Other revisions in the 2022 version alter the Greenbelt Council’s function in subtler ways. 

Previous councils gave the minister advice when asked, but also had the freedom to give advice unprompted, on any issues the members decided were important. Now, the topics must be “determined through consultation between the minister and chair.” The 2022 terms of reference removed a paragraph from the old version specifying the point of the Greenbelt is to “manage growth, build complete communities, curb sprawl and protect the natural environment.” 

The new terms of reference also tweaked the description of who members of the council should be. 

The 2018 version said members “shall be drawn from various sectors or individuals that support the objectives of the Greenbelt.” It also recommended members could come from conservation authorities — watershed management agencies, whose powers the current Ontario government has repeatedly cut — that work in support of the Greenbelt.

The new version removed the reference to conservation authorities. Now, members should come from a “diverse range of various sectors (e.g. municipal, academia, agricultural, development, environmental, housing, business/economic development, infrastructure, transportation) or individuals that support the objectives of the Greenbelt to provide a balanced representation.”

Clark’s office and the Ministry of Municipal Affairs and Housing didn’t acknowledge repeated emails from The Narwhal with a list of detailed questions about the intent of the media protocol and edits to the terms of reference. The government also didn’t answer when asked whether the changes were intended to help lay the groundwork for its removals of land from the Greenbelt in late 2022. 

Taken together, the government’s changes to the Greenbelt Council over the past two years keep the public in the dark, Tim Gray, the executive director of the advocacy organization Environmental Defence, said in an interview.

“It’s what you’d do if you wanted to make sure that [the Greenbelt Council] was a lot less effective and didn’t give information to the public and didn’t advocate for the Greenbelt,” Gray said.

“It would definitely ensure that the minister wouldn’t have to be nervous about a Greenbelt Council saying anything publicly about the attack on the Greenbelt, because it effectively cut off its ability to release public reports or speak to the media directly.”

n 2018, the Greenbelt Council’s terms of reference included an introduction outlining the environmental importance of the land it stewards, and the need to put limits on sprawl. In the 2022 version, most of that language is missing. Instead, the terms of reference emphasizes the need for communities to expand economic opportunities.
A comparison of the 2018 and 2022 versions of the Greenbelt Council’s terms of reference. Illustration: Carol Linnitt / The Narwhal

Turnover has quietly continued on Ontario’s Greenbelt Council since 2020 

It’s not uncommon for government advisory panels to be bound by confidentiality.

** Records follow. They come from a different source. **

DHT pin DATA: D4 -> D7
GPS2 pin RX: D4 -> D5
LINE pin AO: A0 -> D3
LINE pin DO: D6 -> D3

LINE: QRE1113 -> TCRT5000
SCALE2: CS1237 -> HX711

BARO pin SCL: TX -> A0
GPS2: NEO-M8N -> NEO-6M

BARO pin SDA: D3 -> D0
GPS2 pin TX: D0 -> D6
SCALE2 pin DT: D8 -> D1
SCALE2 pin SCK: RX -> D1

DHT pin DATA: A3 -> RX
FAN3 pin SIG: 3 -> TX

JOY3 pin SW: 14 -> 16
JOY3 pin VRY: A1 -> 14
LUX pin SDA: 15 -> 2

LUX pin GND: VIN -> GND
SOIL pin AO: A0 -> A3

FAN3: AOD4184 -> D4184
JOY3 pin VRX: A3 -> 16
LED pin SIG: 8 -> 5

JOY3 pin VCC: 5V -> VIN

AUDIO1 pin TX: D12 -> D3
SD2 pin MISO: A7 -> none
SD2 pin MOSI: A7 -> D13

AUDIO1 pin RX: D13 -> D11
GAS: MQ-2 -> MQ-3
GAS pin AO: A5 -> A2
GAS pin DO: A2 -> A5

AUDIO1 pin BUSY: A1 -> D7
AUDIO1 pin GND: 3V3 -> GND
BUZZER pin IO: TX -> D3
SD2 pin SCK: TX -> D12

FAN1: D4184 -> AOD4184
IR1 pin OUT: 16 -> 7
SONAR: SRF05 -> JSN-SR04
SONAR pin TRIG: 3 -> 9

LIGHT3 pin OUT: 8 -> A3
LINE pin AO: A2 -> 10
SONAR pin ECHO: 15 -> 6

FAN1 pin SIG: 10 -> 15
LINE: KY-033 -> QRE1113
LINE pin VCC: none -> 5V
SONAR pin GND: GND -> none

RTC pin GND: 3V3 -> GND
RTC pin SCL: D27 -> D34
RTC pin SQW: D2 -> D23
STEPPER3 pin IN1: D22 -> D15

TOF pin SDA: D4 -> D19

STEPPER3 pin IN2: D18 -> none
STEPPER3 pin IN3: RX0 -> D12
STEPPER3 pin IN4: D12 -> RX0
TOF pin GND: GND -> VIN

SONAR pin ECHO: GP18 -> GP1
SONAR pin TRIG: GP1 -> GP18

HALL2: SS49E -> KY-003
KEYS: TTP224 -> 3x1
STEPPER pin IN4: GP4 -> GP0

But it is unusual for the Greenbelt Council. Prior to the 2020 resignations, the council spoke up about a variety of land use issues in southern Ontario. In the months leading up to the resignations, the council had pushed the government to drop a plan to allow quarries to be built in endangered species habitat, and asked the province to reconsider plans to build Highway 413 through the Greenbelt. 

The first rumbling of trouble, however, came when one member of the council resigned in November 2020 over the province’s decision to fast-track development on the Lower Duffins Creek wetland east of Toronto. “I cannot in all conscience continue to sit on the Greenbelt Council which has provided you with its best advice … which seems to me to have not been given due consideration,” Linda Pim, an environmental biologist and land use planner, said in her resignation letter.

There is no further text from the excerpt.